From private residence to public building

In 1565, the Republic of Venice ceded the castle and walls of Este to the prominent Venetian Mocenigo family, which built its holiday residence here. The project involved the construction of two symmetrical “L-shaped” buildings that incorporated a section of the 14th-century walls into the main facades. The two buildings were joined by a central body, which was demolished before the 17th century.

Before 1788, the southeast arm of the building was destroyed by fire. Girolamo Franchini’s Veduta di Este (1775) is the last image of the building intact, while Antonio Varani’s Pianta Geometrica di Este (1788) shows the right wing entirely destroyed. In 1821, the palace and castle were purchased by Moisé Trieste. After his death, his sons put the palace to agricultural use with some rooms used as storage for agricultural products from the Trieste lands and leaned a low building for kitchen use. In the second half of the 19th century the complex was inherited by the Da Zara brothers.

In 1883, the Carrarese Castle and the Mocenigo Palace were purchased by the City of Este. The palace was intended to house the Euganean Roman Museum and, therefore, was adapted to become a building open to the public. In 1890, the municipality donated the south wing of the palace and the museum collections to the state. The rooms were restored to their original state by demolishing the factories used as kitchens built by the Trieste. The Atestino National Museum was inaugurated on July 6, 1902.
Between 1893 and 1896, the north side of the palace was heavily transformed to adapt it for use as elementary schools. In the 1870s, the schools were moved elsewhere, and the northern wing was acquired by the museum, which in later years built warehouses and office space there.

History of the palace

The frescoes in the rooms on the second floor of the museum have been affected by the many changes in the use of the rooms, and only some of the vaulted ceilings retain their integrity. The frescoes have long been attributed to the Venetian painter Giulio Carpioni (1613- 1678), but recent studies hypothesize attribution to Pietro Antonio Torri, a Bolognese painter active in the Veneto region between 1658 and 1774. From a plan drawn up in 1801 and preserved in the Biblioteca Civica di Padova, it has been deduced that the main entrance was in the castle gardens and that the use of the spaces on the piano nobile was opposite to that of today.

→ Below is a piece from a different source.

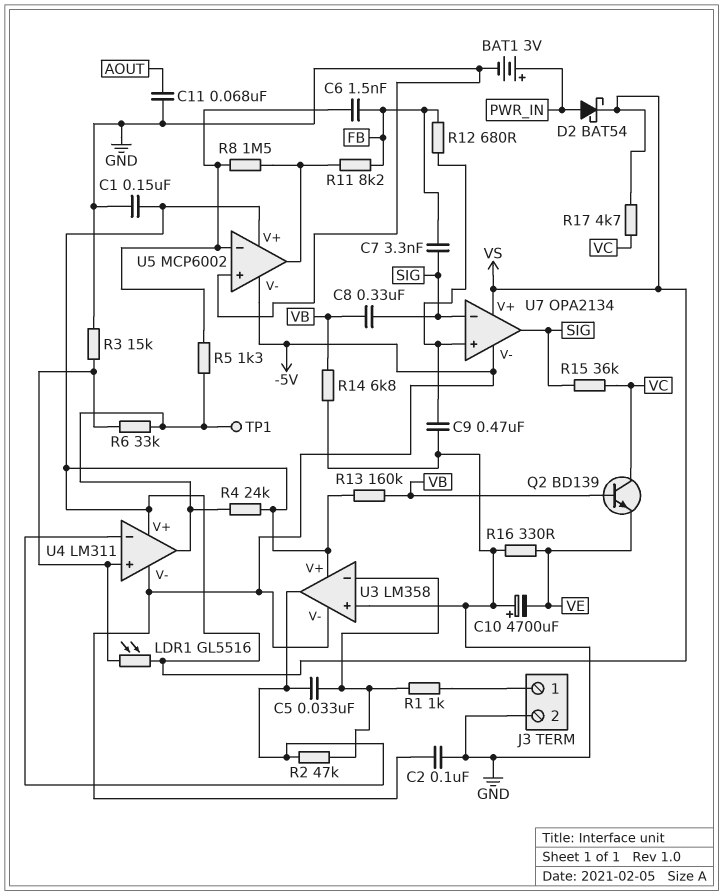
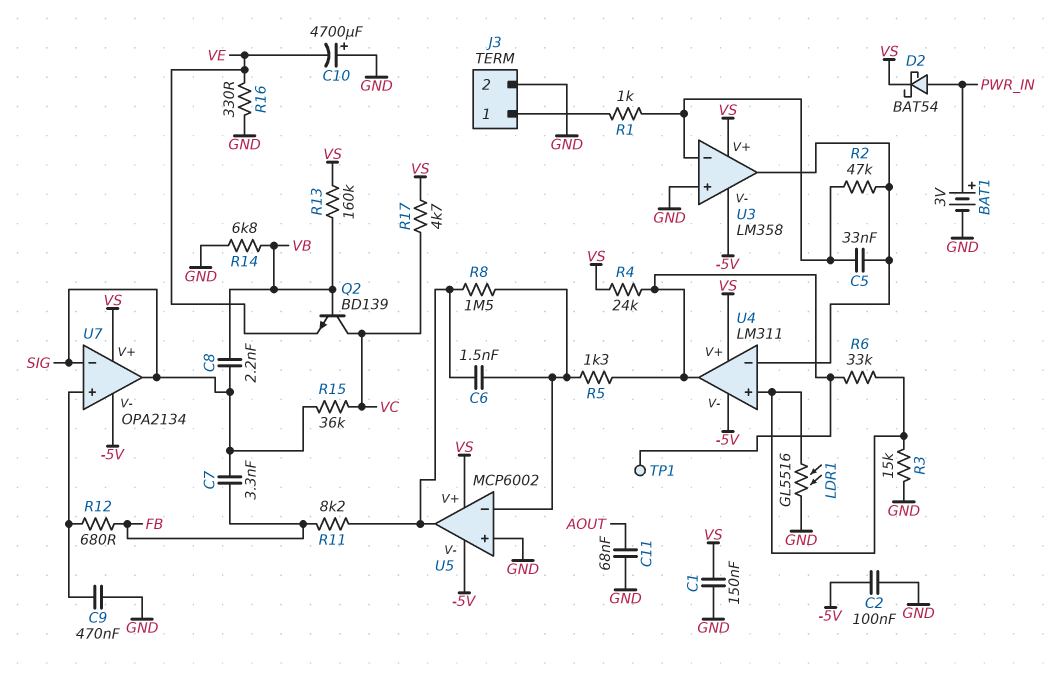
C6: 1.5nF (FB, U5/in-) -> 1.5nF (U5/in-, U5/out)
C8: 330nF (SIG, VB) -> 2.2nF (SIG, VB)
LDR1: GL5516 (U4/in+, VS) -> GL5516 (GND, U4/in+)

The first room was the present Room 5, which had rich wall decoration and a fireplace between the windows. Within a painted architectural framework hung mock fresco paintings with mythological representations. The walls were covered with plaster at an unspecified time, and the existence of this fresco cycle was unknown until the early 21st century. In Room 4, the ceiling is decorated with a mock architectural quadrature with mock statues of putti and stone volutes at the corners. The panels in the first register depict scenes from Torquato Tasso’s Gerusalemme Liberata (1581). An oval with three winged cupids opens in the center of the vault. Room 2 was the main hall of the mansion and has a ceiling decorated with a mock architectural framework with the Mocenigo family coat of arms in the center and on the vault an open slash to the sky with a female figure seated on clouds with scroll, cornucopia, scales and square in her hands to represent the power of the Mocenigo family. The vault of Room 1 also has architectural decoration with mock panels and statues of mythological figures. In the center, there is an oval with two putti flying toward the sky.